Instructions to follow: Take the entries that follow and write each one out exactly.
+++
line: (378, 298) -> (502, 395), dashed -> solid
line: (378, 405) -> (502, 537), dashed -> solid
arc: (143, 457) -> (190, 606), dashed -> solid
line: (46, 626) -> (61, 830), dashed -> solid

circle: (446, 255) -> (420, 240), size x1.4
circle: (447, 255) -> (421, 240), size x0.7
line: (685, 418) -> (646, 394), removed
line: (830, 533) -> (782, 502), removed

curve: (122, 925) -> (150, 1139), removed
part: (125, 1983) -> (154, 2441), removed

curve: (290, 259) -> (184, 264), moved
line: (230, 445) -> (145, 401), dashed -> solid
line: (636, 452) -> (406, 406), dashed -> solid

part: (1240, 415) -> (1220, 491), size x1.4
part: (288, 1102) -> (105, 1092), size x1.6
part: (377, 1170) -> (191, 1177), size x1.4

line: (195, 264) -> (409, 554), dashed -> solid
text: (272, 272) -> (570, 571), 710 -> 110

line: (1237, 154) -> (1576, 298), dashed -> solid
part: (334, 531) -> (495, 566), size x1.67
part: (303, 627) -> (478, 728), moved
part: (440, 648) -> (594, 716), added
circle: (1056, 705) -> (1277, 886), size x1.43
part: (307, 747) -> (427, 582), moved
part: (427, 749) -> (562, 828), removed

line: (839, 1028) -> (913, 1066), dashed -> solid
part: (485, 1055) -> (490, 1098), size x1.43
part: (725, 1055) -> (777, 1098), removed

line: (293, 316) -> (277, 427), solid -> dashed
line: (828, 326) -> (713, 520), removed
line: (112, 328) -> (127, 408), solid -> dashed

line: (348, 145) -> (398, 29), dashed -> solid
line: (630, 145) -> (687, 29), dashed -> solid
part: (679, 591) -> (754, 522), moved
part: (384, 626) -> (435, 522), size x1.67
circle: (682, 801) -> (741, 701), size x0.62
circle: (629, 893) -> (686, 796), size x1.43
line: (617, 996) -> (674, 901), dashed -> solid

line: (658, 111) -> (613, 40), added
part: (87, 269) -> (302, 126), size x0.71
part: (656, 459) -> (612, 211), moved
+++
Solved exercise:
line: (378, 298) -> (502, 395), dashed -> solid
line: (378, 405) -> (502, 537), dashed -> solid
arc: (143, 457) -> (190, 606), dashed -> solid
line: (46, 626) -> (61, 830), dashed -> solid

circle: (446, 255) -> (420, 240), size x1.4
circle: (447, 255) -> (421, 240), size x0.7
line: (685, 418) -> (646, 394), removed
line: (830, 533) -> (782, 502), removed

curve: (122, 925) -> (150, 1139), removed
part: (125, 1983) -> (154, 2441), removed

curve: (290, 259) -> (184, 264), moved
line: (230, 445) -> (145, 401), dashed -> solid
line: (636, 452) -> (406, 406), dashed -> solid

part: (1240, 415) -> (1220, 491), size x1.4
part: (288, 1102) -> (105, 1092), size x1.6
part: (377, 1170) -> (191, 1177), size x1.4

line: (195, 264) -> (409, 554), dashed -> solid
text: (272, 272) -> (570, 571), 710 -> 110

line: (1237, 154) -> (1576, 298), dashed -> solid
part: (334, 531) -> (495, 566), size x1.67
part: (303, 627) -> (478, 728), moved
part: (440, 648) -> (594, 716), added
circle: (1056, 705) -> (1277, 886), size x1.43
part: (307, 747) -> (427, 582), moved
part: (427, 749) -> (562, 828), removed

line: (839, 1028) -> (913, 1066), dashed -> solid
part: (485, 1055) -> (490, 1098), size x1.43
part: (725, 1055) -> (777, 1098), removed

line: (293, 316) -> (277, 427), solid -> dashed
line: (828, 326) -> (713, 520), removed
line: (112, 328) -> (127, 408), solid -> dashed

line: (348, 145) -> (398, 29), dashed -> solid
line: (630, 145) -> (687, 29), dashed -> solid
part: (679, 591) -> (754, 522), moved
part: (384, 626) -> (435, 522), size x1.67
circle: (682, 801) -> (741, 701), size x0.62
circle: (629, 893) -> (686, 796), size x1.43
line: (617, 996) -> (674, 901), dashed -> solid

line: (658, 111) -> (613, 40), added
part: (87, 269) -> (302, 126), size x0.71
part: (656, 459) -> (612, 211), moved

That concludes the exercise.